NFTHE-Twitter Updates

    follow me on Twitter

    CNN.com

    ESPN: The Worldwide Leader In Sports Widget

    Sunday, July 02, 2006

    The Best TV Series You've Never Watched

    Ever heard of a TV series from the late 1950's called Johnny Staccato? How About The Jake Effect, a sitcom starring Jason Bateman (Arrested Development)? How About EZ Streets?

    No? Don't feel bad, not many of us did.

    These series got cancelled before they had the chance to catch an audience.

    Yes, a lot of shows get cancelled due to low ratings- and part of the reason for low ratings: shitty, shitty, shitty.

    But some- like the three I've just mentioned- were nothing short of spectacular.
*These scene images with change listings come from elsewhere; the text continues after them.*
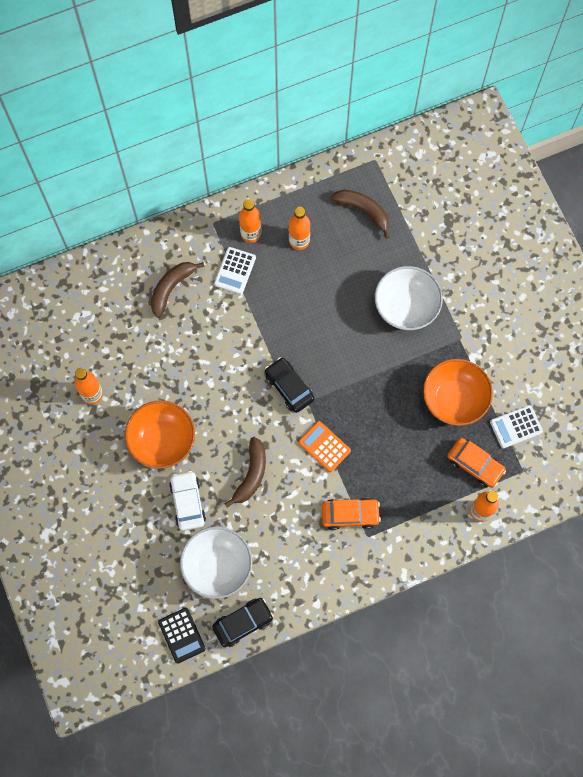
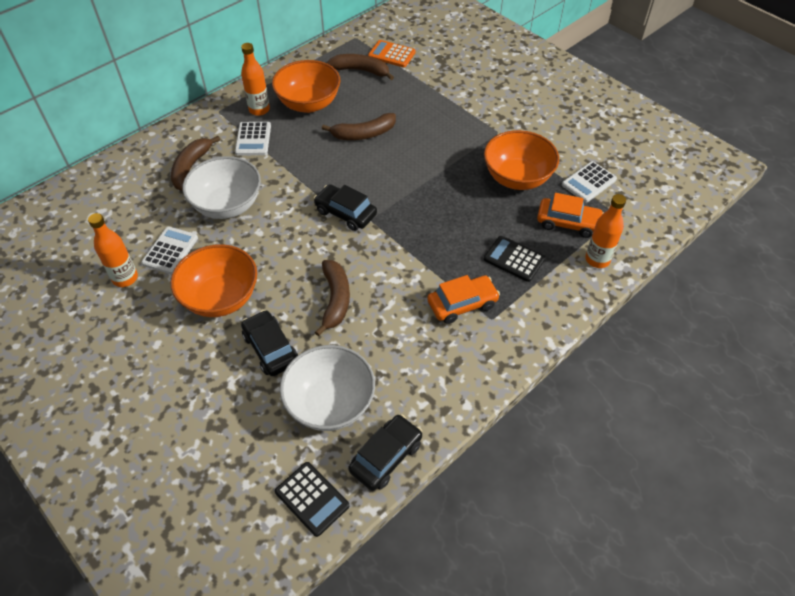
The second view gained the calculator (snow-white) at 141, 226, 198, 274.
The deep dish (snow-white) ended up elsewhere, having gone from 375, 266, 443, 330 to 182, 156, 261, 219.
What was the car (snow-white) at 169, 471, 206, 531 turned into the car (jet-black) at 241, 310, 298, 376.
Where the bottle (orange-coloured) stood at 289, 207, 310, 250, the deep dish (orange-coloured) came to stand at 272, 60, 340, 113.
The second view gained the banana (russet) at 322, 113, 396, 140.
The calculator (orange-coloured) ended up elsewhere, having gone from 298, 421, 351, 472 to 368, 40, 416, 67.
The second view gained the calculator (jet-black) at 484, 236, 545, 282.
Johnny Staccato, for example, was a half hour private detective series that was filmed in film noir style (film noir meaning "night film"). it had all the right ingredients: a lonely guy who gets in over his head- in this case Johnny Staccato, played by the late actor and director John Cassavettes (his widow is actress Gena Rowlands) who is a jazz pianist who moonlights as a private eye. The dame, or often times, femme fatale- in this case played by the late Bewitched actress Elizabeth Montgomery (damn, she exuded such white hot sexuality, which this series had, leaving the imagination to us viewers. Hey, it was 1959. they didn't show bare butts like they did on NYPD Blue). And a bad guy- hey, you gotta have a bad guy, or else it wouldn't be a detective/crime drama series. And, often times, you gotta have the MacGuffin- a device that they bad guy wants (of course, the great British director Alfred Hitchcock invented the term).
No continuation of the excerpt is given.